CD38 Inhibition vs NAD+ Precursor Supplementation
The dominant commercial approach to age-related NAD+ decline has been precursor supplementation — nicotinamide riboside (NR) and nicotinamide mononucleotide (NMN). These compounds reliably raise NAD+ levels in tissues, but they do so by pushing more substrate into a system whose primary problem is excessive consumption rather than insufficient supply. In aged tissues with elevated CD38, much of the supplemented NAD+ is rapidly hydrolyzed back to nicotinamide — which can then feedback-inhibit sirtuins.
CD38 inhibition addresses the upstream cause: the leak rather than the inflow. In principle, combining a CD38 inhibitor with a precursor would be synergistic — restoring synthesis capacity while preventing accelerated degradation. Preclinical work supports this combinatorial logic, though no human trials have yet tested the combination.[5]
A complementary approach involves senolytics — drugs that selectively eliminate senescent cells and thereby reduce the SASP-driven inflammatory signaling that induces CD38 in surrounding macrophages. This represents an indirect but mechanistically coherent strategy for restoring tissue NAD+ homeostasis by treating the upstream inflammatory driver rather than the enzyme itself.[3]
The Bigger Picture
What makes CD38 a particularly compelling target in geroscience is the convergence it represents. Inflammaging, cellular senescence, mitochondrial dysfunction, and metabolic decline have historically been studied as parallel hallmarks of aging. The CD38-NAD+ axis suggests they may share a single enzymatic bottleneck — one in which inflammatory signals drive CD38 expression, CD38 depletes NAD+, NAD+ depletion silences sirtuins and impairs mitochondrial function, and the resulting cellular dysfunction generates more inflammation. Breaking this loop at the CD38 step may prove more tractable than addressing each downstream consequence individually.
References
- Aksoy P, et al. “Regulation of intracellular levels of NAD: a novel role for CD38.” Biochemical and Biophysical Research Communications. 2006;345(4):1386-1392.

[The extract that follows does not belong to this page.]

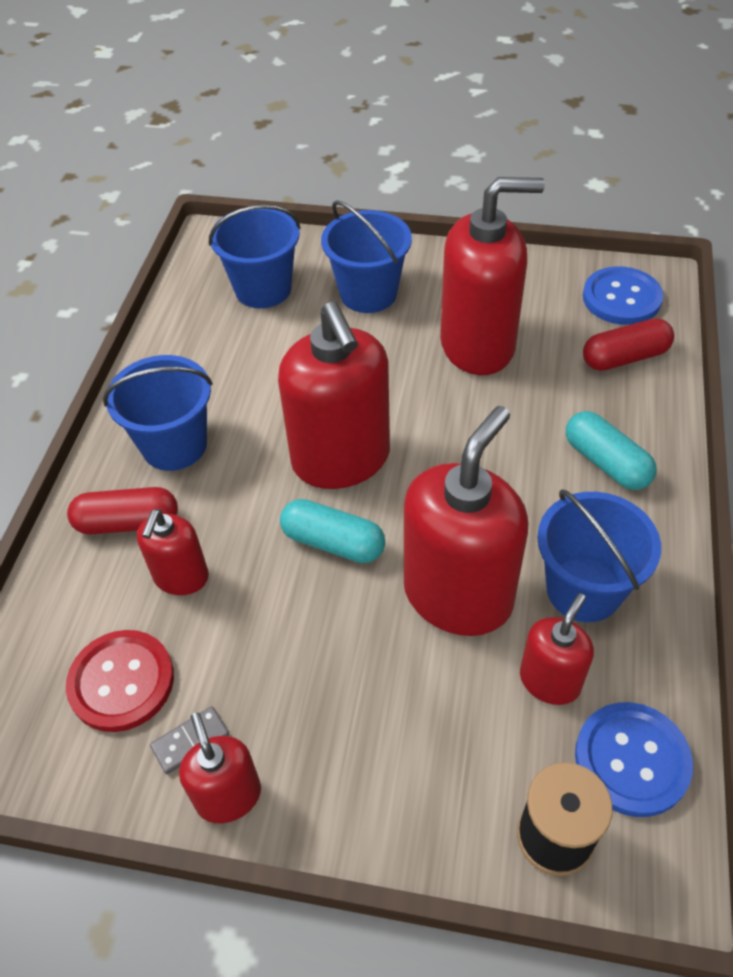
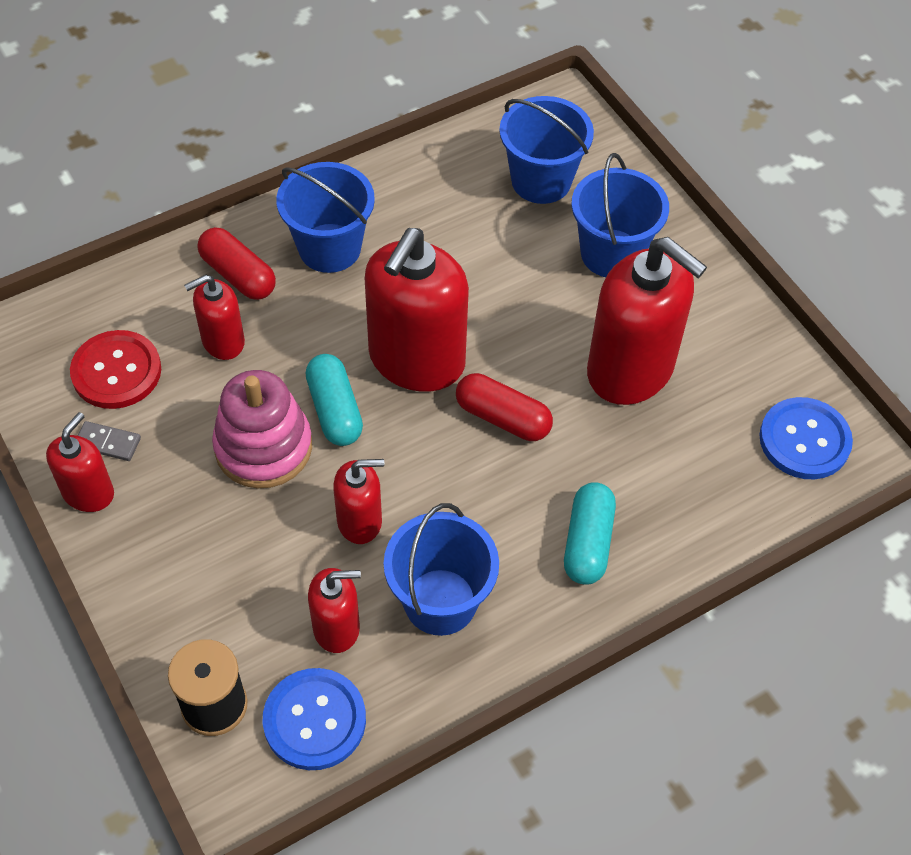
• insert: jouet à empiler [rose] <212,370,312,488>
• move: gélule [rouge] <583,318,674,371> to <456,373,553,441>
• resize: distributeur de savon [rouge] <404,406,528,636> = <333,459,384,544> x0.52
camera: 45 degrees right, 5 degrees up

- Covarrubias AJ, et al. “Senescent cells promote tissue NAD+ decline during ageing via the activation of CD38+ macrophages.” Nature Metabolism. 2020;2(11):1265-1283.

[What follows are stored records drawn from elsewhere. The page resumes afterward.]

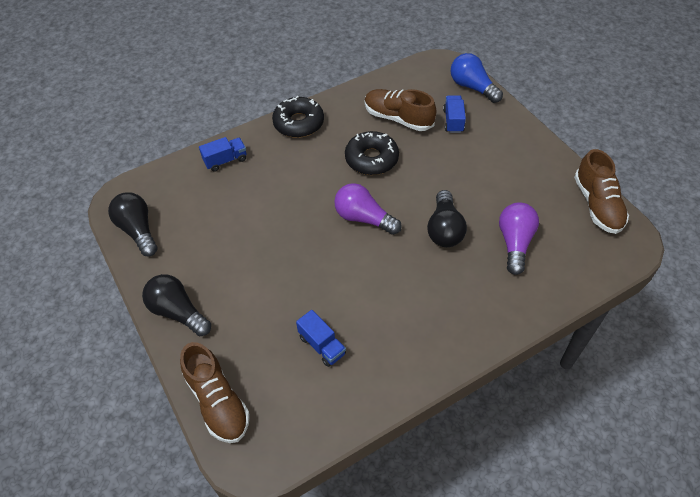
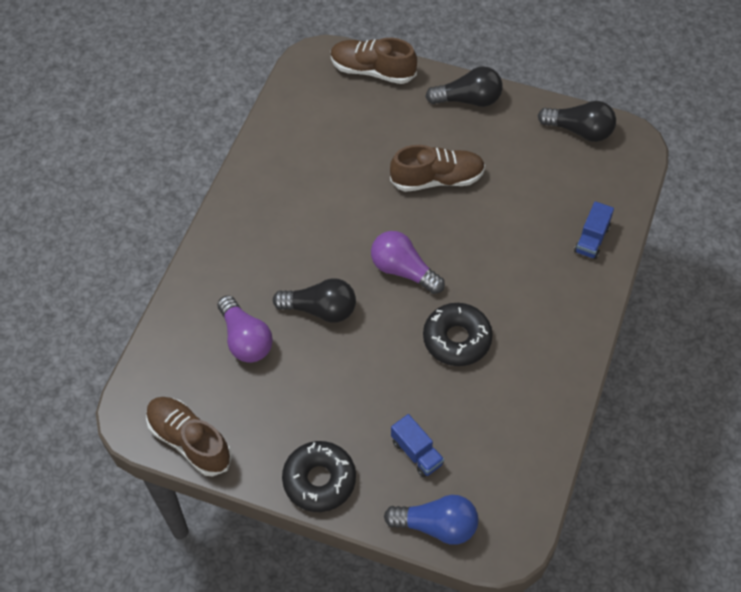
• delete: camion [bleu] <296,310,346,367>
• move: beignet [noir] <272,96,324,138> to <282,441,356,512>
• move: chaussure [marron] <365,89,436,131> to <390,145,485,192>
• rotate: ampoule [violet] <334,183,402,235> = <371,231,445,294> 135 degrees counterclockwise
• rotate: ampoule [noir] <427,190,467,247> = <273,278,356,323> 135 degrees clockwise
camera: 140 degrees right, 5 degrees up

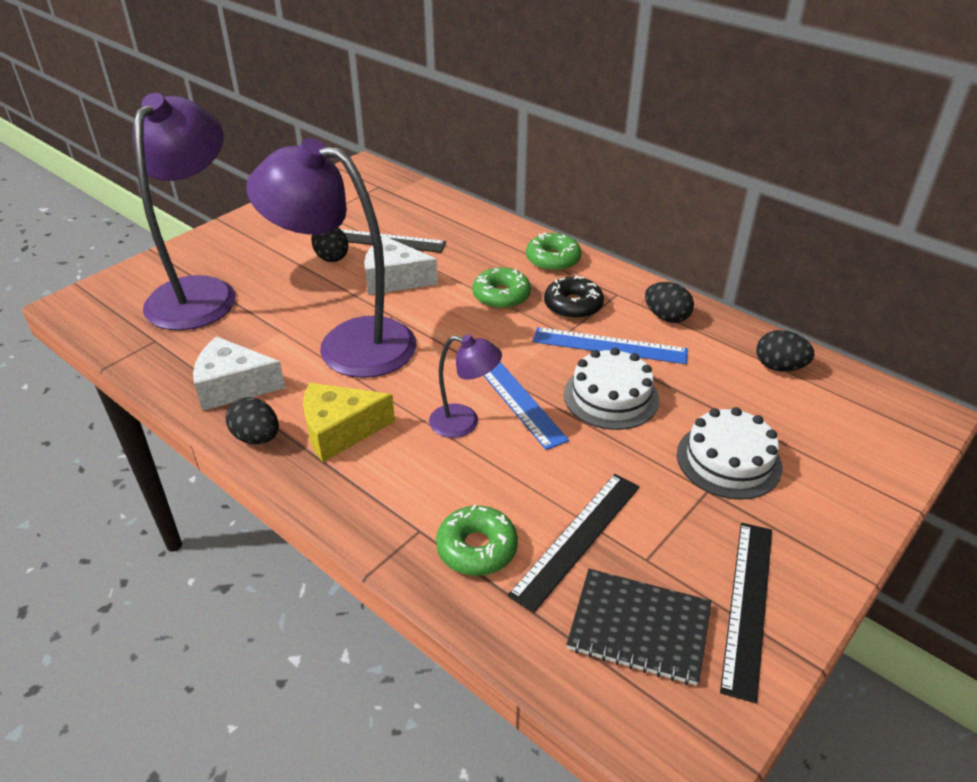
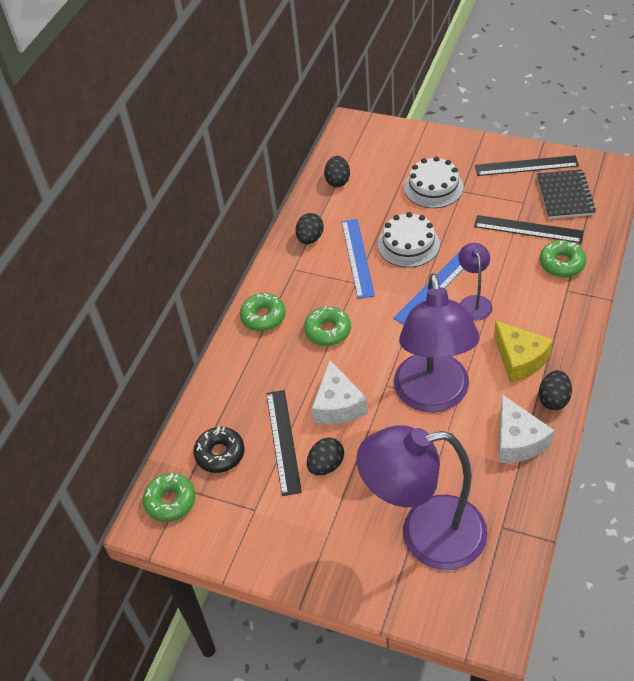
• insert: beignet [vert] <143,473,195,522>
• move: beignet [noir] <544,276,604,319> to <193,426,245,473>
camera: 105 degrees left, 10 degrees up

- Chini CCS, et al. “CD38 ecto-enzyme in immune cells is induced during aging and regulates NAD+ and NMN levels.” Nature Metabolism. 2020;2(11):1284-1304.
- Escande C, et al. “Flavonoid apigenin is an inhibitor of the NAD+ ase CD38: implications for cellular NAD+ metabolism, protein acetylation, and treatment of metabolic syndrome.” Diabetes. 2013;62(4):1084-1093.
- Tarragó MG, et al. “A potent and specific CD38 inhibitor ameliorates age-related metabolic dysfunction by reversing tissue NAD+ decline.” Cell Metabolism. 2018;27(5):1081-1095.